Previously noted in August 2016 was the decision in DC v State of New South Wales [2016] NSWCA 198, where by majority (Ward JA, Sackville AJA) the court held that the duty of care owed to the appellants was a duty in the exercise of the statutory powers under the Child Welfare Act to take all reasonable steps in the circumstances of the appellants’ case to protect them from the risk of further physical and sexual abuse. Notification of the abuse to the police was required in order to satisfy this duty: [275]-[276].

On 10 February 2017, the High Court (Bell, Gageler & Gordon JJ) granted special leave for the State of New South Wales to appeal that decision. The grant of leave was limited to two issues of principle,  outlined in the opening of counsel for the appellant in the terms below.

Postscript: During oral argument, the leave in relation to the vicarious liability point was revoked (10 May 2017).

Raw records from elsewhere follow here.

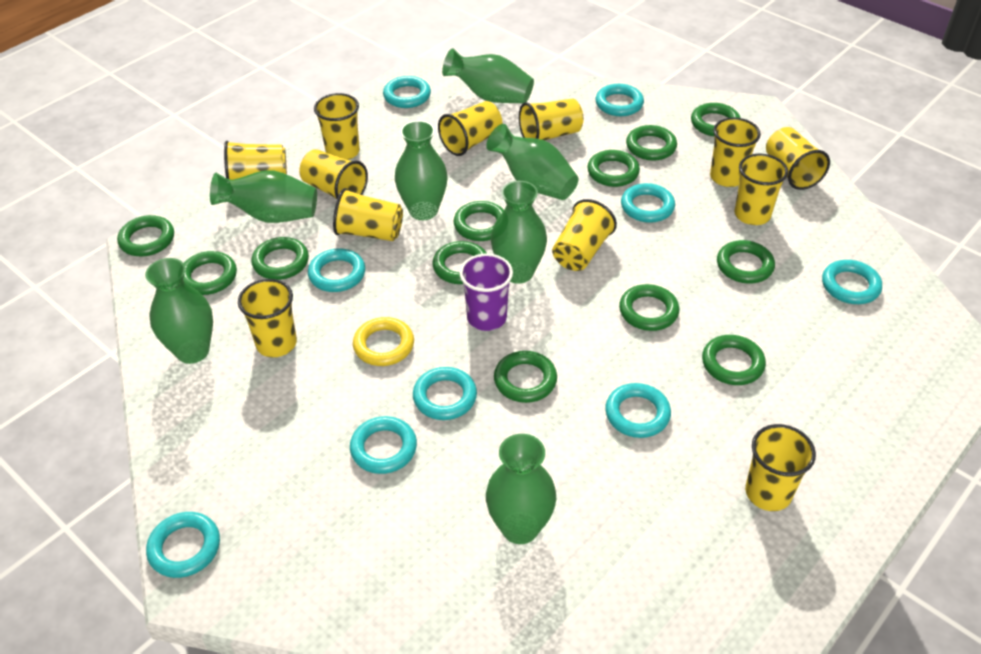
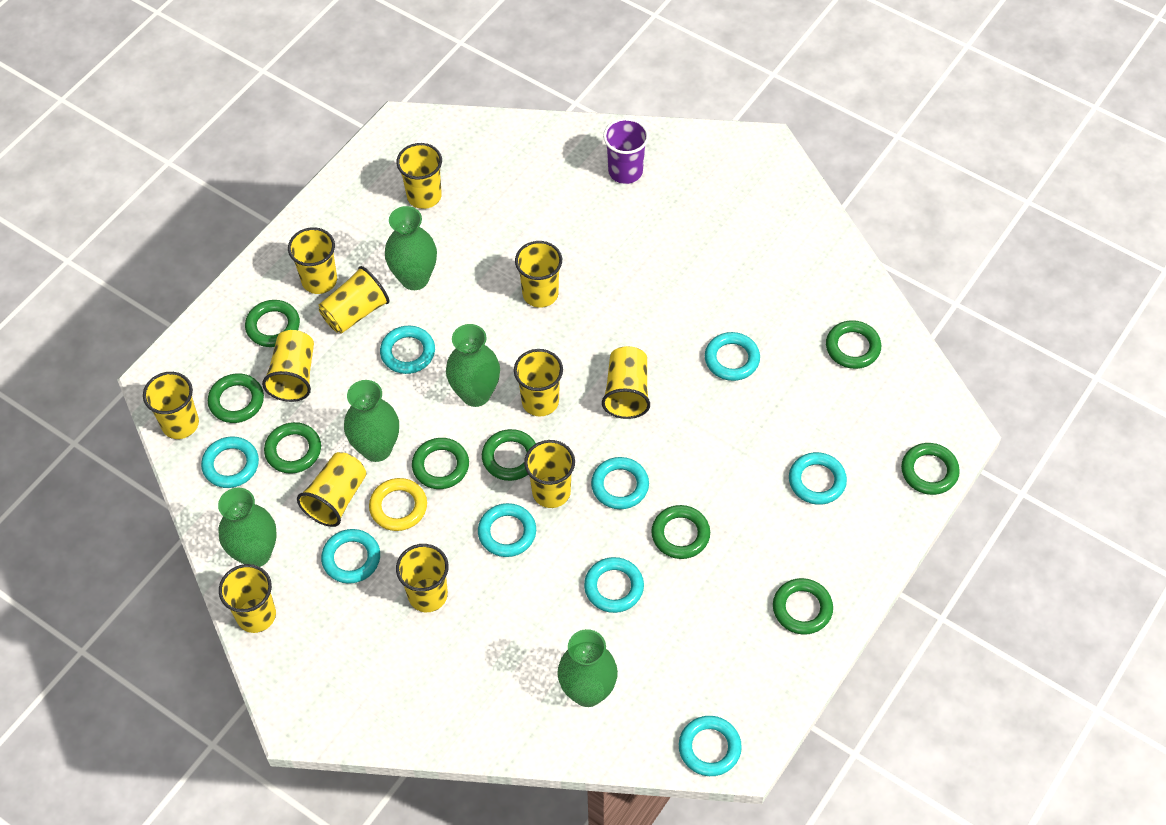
green ring: 12 -> 9
green vase: 7 -> 5

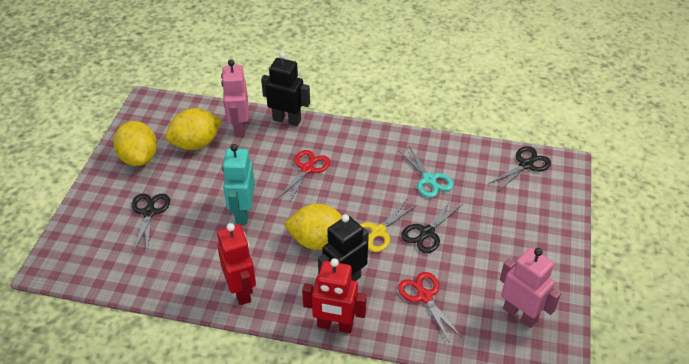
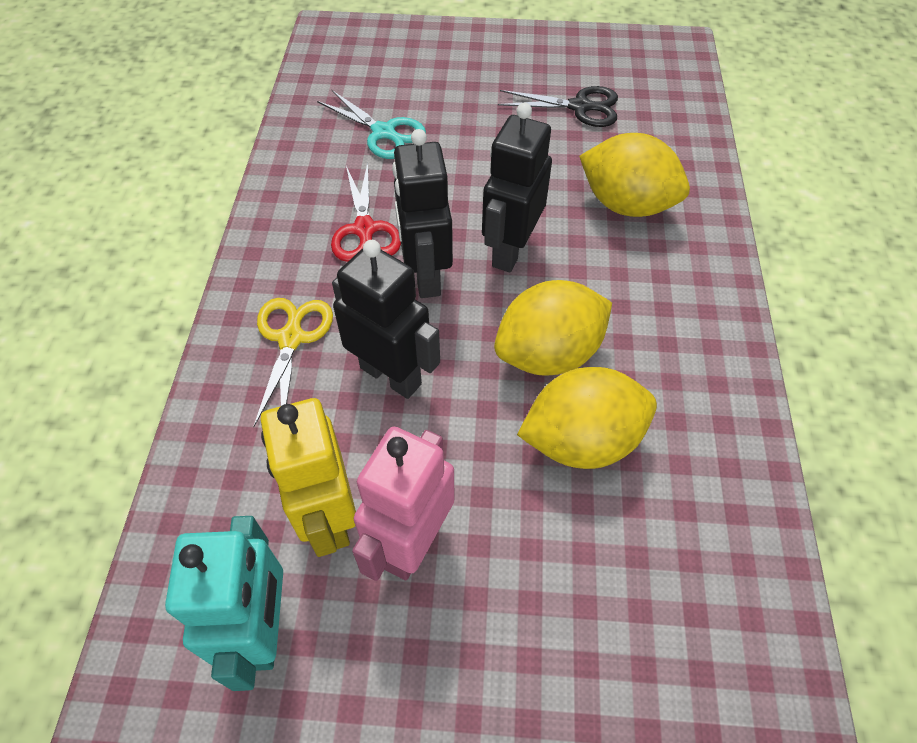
black robot: 2 -> 3
black scissors: 3 -> 1
pink robot: 2 -> 1
red robot: 2 -> 0
red scissors: 2 -> 1
yellow robot: 0 -> 1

The first is where legislation confers powers that involve discretionary choices among available options, and after consideration one range of options but not another is chosen, does the failure to choose that other option give rise to a breach of the common law duty sounding in negligence.  The second question – where legislative powers are conferred upon a head of a department to take steps for the protection, as here of young persons, can the State be held vicariously liable in the absence of a finding of breach of duty or any relevant duty by any officer.